Tuesday, June 12, 2007

Beyond Frustrated

And that is no lie. I am shocked even. As I wrote, I gave my part time job my notice and the reasoning behind it. They did try to work with me by changing the schedule so I have Friday off this week and realized they needed to have someone else work Saturday. Well, they had me scheduled for 4pm tomorrow, but I don't get out of my full time job until 4:30pm. I tried telling them yesterday that I couldn't be there at that time, but they were too busy to talk to me and had to get off the phone. So I figured I needed to call today to let them know and also try to talk to them about Sunday. I went into the conversation wanting to explain why Sunday is going to be hard for me and that I would be emotional, BUT if they still needed me, I would be there. This is how my conversation went with one of the bosses:

Me: "I just wanted to let you know that you guys have me scheduled to be in tomorrow at 4, but I don't get off work til 4:30."

Boss (with a shit ton of attitude): "Then get here at 5." --at this point he gets ready to hang up--

Me: "I also needed to talk to you about Sunday. I don't know if I am going to be able to make it..."

-before I could go any further-

Boss: "You are really going to do this to me on Father's Day weekend."

Me: "It's not that I am trying to..."

-before I could finish-

Boss: "Don't come in and don't bother showing up Wednesday." CLICK

I was seriously dumbfounded. My boss literally hung up on me. He didn't listen to a word I had to say. I sat there just stewing. My blood pressure was seriously through the roof. I was sitting here in my little skirt all freezing and had to strip off my little sweat jacket my blood was pumping so hard! I was thinking, well at least I don't have to worry about working anymore, but then also feeling very bad. That was a job that I used to love and could still love if I didn't feel like I was being taken advantage of. I am sure they are probably wondering what is going on with me. Why all of a sudden I am not picking up all the extra shifts and wanting to spend all my time up there. So after thinking on it for a few, I picked up the phone and called back.

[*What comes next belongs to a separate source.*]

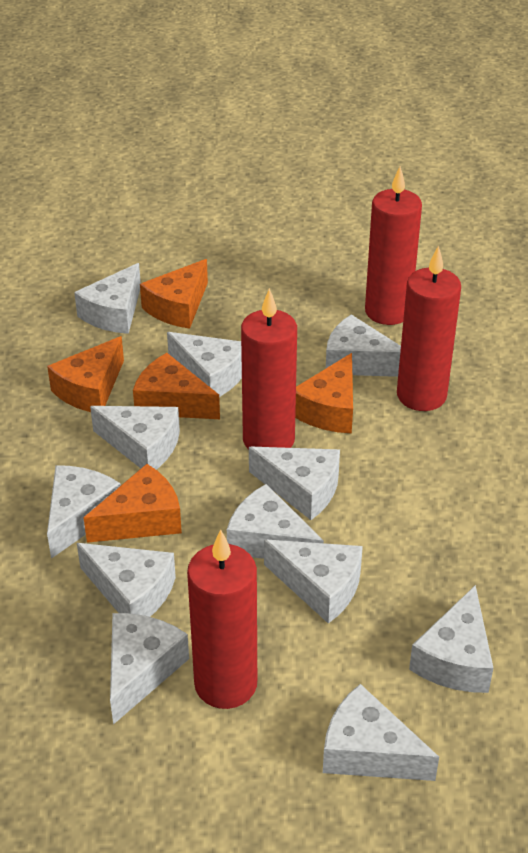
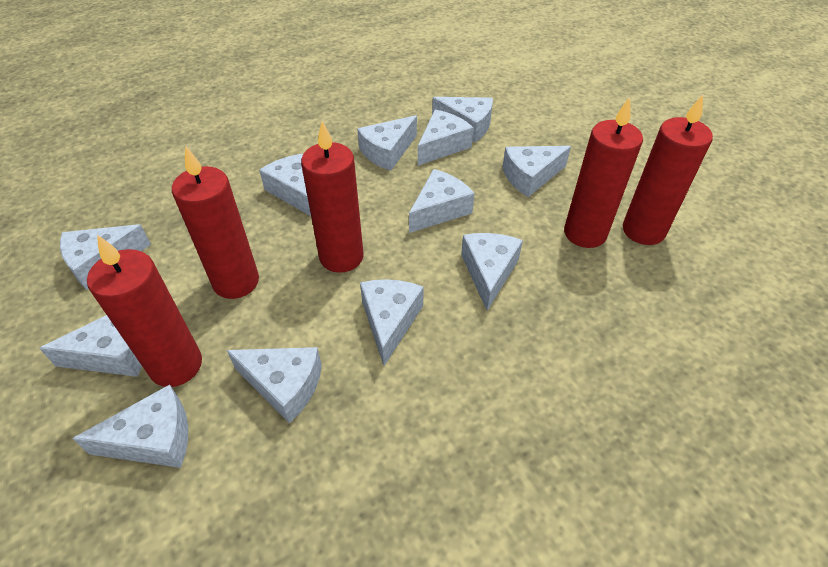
orange cheese: 5 -> 0
red candle: 4 -> 5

I am not going to go into the whole phone conversation, but I made it clear that I didn't appreciate being hung up on, that I wasn't try to screw them over by not going in on Sunday, that had I been given a chance I would have explained why Sunday was going to be hard on me. I said that I wasn't trying to get out of work, but know that it is going to be extremely hard on me emotionally. I was told that they have a business to run and it can't be stopped just because something happened in my life a year ago. I was so upset. I told him to look at it from my perspective and see that I have worked every single holiday since I have started there WITHOUT complaining and have pulled doubles. I reminded him that I wasn't allowed to take Mother's Day off even though I requested it and made it fully aware that I would be missing out on my sisters 16th birthday, my cousins 18th birthday, AND Mother's Day. After all my explanation I said that I would work on Wednesday and Thursday and even Sunday if I was needed. It ended with me working the next two nights, and having Thursday be my last day.

I got off the phone feeling completely defeated. No matter what I said or what I did, it didn't seem to make anything better. Like I said to him, I don't want to leave there on bad terms or with tension. I don't want it to be left to where I don't feel comfortable going up there for dinner or drinks or whatever. And I don't want my last two nights to be completely uncomfortable...and I really have a feeling that is how it is going to be. Oh well. I am going to go in these next two nights with my head held high. I will work and do a good job and all the while have a smile on my face. I just hate that it came to what it did. I am also completely shocked that my boss hung up on me and treated me the way that he did. I know it is out of frustration, but still.

I just feel bad now.

8 comments:

Lainey-Paney said...

Okay...so YOU did the right thing. You go, you put in your time, and you move on. That's the best you can do.

Good luck & hang in there.

angie said...

sounds like your boss is the one that should feel bad not you!